Les histoires écrites par les participants véhiculent des mythes de références que seraient : l’organisation démocratique, horizontale, autogérée, avec des citoyens au conseil d’administration ; le local avec le voisinage, les circuits courts, la vie de quartier, la région ; l’économie circulaire avec le réemploi des ressources, l’autonomie énergétique et la sobriété au « camping zéro déchet » ; enfin une technologie et intelligence artificielle au service des humains, qui ne les contrôle pas, comme avec les logiciels libres, l’abandon des cookies et publicités ou se passer des ordinateurs ponctuellement.
Les rituels dits magiques, relevant de la superstition plutôt que de la science, servent à maintenir la cohésion et la cohérence de la société. Ils peuvent apparaître de deux façons : dans les mécanismes de gouvernance collective, par exemple le conseil des campeurs au camping zéro déchet, et via la convivialité, avec la création d’un festival d’art dans la nature réunissant les salariés tous les trois ans.
Goût de vivre
Les récits créés par les participants évoquent plusieurs métaphores. Ils parlent de « goût de vivre », métaphore sensorielle soulignant le caractère subjectif et qualitatif de l’expérience de la vie : « Il apprend à son grand-père à jardiner, mais surtout, il lui fait découvrir une autre forme de plaisir : le goût de vivre ».
Ils mentionnent l’image combattante de « la bataille » : « La bataille pour la primauté des logiciels libres est sur le point d’être gagnée » ou « la bataille n’est pas finie, prévient Grishka, le conseil d’administration demain risque d’être long et houleux ! »
Une autre métaphore est la notion de bug et de mise en péril : « Nous souhaitons instituer des bugs réguliers, formaliser une “mise en péril” volontaire de l’organisation, afin que nous puissions nous remettre en cause avec autant de créativité et d’enthousiasme qu’aujourd’hui ».
Une utopie de l’action
Avec ses mythes, rituels et métaphores, la République de l’ESS propose un imaginaire utopique compatible avec la transition socio-écologique. Ses éléments de symbolisme s’opposent de manière évidente aux imaginaires dominants dans les systèmes économiques, ceux de l’expansion illimitée et de la domination technique, qui caractérisent le capitalisme selon le philosophe Cornelius Castoriadis.
Un point particulièrement intéressant dans la République de l’ESS est la dimension habilitante de son symbolisme, qui enjoint à l’action.
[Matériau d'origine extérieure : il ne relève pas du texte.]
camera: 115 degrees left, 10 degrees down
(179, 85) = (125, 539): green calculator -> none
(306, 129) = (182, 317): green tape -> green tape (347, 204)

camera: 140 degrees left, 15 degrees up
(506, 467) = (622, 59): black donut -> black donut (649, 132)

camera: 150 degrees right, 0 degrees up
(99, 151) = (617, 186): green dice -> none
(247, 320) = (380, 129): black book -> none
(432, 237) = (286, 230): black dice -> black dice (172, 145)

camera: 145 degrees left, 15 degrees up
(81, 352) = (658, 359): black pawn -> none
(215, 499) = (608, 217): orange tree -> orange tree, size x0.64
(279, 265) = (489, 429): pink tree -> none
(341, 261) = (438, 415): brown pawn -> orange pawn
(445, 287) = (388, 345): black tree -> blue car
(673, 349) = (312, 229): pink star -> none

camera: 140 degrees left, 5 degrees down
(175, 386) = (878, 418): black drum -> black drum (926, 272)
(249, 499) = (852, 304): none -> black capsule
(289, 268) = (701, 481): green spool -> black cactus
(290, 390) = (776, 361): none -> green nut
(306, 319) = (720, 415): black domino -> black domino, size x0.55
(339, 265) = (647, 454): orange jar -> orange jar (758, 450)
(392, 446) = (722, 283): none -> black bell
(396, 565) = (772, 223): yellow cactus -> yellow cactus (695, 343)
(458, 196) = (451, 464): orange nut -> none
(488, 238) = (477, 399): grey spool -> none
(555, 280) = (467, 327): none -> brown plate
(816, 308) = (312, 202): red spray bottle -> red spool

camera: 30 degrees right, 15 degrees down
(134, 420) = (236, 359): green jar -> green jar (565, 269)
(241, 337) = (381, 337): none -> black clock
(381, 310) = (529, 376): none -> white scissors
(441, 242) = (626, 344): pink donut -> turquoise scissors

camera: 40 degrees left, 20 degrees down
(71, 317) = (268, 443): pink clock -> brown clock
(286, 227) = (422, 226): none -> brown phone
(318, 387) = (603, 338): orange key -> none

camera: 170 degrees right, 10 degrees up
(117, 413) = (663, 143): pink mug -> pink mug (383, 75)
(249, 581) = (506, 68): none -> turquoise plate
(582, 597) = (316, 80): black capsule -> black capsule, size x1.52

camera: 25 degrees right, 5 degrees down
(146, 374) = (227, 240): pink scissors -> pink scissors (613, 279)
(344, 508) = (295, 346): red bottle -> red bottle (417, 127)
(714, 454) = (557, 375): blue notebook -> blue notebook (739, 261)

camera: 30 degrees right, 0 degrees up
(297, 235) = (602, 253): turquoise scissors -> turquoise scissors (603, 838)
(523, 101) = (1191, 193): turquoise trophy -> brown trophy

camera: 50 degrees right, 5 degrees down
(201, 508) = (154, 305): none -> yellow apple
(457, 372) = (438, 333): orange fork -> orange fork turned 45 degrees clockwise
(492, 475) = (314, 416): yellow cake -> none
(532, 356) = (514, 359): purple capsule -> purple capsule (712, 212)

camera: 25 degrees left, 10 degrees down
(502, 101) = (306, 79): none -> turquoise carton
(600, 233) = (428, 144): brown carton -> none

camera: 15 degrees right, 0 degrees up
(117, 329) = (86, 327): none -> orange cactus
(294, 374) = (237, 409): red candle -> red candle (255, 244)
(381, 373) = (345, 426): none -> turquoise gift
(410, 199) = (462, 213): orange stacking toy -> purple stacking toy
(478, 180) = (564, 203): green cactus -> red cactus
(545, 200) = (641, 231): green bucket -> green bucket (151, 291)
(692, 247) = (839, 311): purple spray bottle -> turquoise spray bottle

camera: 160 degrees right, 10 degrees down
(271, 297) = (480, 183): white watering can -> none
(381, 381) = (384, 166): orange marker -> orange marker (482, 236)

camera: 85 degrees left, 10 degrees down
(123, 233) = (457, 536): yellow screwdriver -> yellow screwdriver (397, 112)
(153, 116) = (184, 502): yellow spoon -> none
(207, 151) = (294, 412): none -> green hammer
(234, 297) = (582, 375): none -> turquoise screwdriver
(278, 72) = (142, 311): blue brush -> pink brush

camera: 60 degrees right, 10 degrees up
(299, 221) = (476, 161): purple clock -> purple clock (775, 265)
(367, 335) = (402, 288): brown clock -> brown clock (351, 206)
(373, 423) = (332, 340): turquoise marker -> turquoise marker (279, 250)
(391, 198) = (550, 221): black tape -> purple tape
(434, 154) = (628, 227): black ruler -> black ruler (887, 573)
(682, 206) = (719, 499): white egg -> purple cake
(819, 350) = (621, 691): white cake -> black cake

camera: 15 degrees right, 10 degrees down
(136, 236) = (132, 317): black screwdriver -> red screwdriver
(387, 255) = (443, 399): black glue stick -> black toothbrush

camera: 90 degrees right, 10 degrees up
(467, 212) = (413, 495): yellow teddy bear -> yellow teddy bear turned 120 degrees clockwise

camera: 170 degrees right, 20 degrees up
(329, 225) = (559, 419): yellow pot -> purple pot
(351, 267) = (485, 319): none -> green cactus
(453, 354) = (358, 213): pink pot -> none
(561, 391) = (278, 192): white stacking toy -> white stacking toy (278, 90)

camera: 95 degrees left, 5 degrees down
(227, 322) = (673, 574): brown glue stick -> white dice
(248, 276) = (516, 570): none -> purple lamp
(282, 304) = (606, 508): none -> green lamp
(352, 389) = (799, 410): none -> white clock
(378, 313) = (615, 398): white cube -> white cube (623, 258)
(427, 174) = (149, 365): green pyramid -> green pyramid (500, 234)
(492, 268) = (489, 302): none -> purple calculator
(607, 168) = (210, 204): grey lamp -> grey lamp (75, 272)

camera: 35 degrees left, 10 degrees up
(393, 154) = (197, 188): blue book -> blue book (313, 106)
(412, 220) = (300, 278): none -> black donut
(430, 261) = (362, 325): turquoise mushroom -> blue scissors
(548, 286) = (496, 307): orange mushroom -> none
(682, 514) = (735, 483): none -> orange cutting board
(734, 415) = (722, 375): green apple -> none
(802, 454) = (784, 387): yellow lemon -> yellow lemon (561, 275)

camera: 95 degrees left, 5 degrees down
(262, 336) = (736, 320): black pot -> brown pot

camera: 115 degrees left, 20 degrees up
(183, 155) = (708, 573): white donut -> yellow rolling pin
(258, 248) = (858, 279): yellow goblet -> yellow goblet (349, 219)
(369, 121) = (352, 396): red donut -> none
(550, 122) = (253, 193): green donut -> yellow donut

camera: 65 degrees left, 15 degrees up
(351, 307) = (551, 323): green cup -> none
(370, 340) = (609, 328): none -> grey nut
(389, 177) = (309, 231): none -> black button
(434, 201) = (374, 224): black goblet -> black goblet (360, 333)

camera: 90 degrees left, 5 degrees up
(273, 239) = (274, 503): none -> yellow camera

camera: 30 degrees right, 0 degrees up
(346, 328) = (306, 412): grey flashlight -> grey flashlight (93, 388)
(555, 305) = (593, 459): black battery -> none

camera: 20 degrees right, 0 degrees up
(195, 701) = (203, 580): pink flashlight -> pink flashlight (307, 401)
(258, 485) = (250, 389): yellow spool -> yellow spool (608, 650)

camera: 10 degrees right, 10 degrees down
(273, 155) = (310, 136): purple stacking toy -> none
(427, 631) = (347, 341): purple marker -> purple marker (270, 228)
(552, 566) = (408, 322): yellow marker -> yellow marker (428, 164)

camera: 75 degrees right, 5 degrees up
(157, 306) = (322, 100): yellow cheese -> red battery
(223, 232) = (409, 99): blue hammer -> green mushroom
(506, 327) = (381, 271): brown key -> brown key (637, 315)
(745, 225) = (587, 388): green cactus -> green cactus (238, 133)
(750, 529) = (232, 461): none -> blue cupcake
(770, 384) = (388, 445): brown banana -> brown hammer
L’être humain est capable d’agir librement, de faire des choix collectifs en tenant compte des impacts sociaux et environnementaux, de s’auto-limiter. Autant de facultés dont l’exercice, au vu des actuelles inégalités sociales et limites planétaires dépassées, peut aider à aller vers le monde d’après.
Terminons par ces mots de Cornelius Castoriadis :
« Une société vraiment libre, une société autonome, doit savoir s’auto-limiter, savoir qu’il y a des choses qu’on ne peut pas faire ou qu’il ne faut même pas essayer de faire ou qu’il ne faut pas désirer. ».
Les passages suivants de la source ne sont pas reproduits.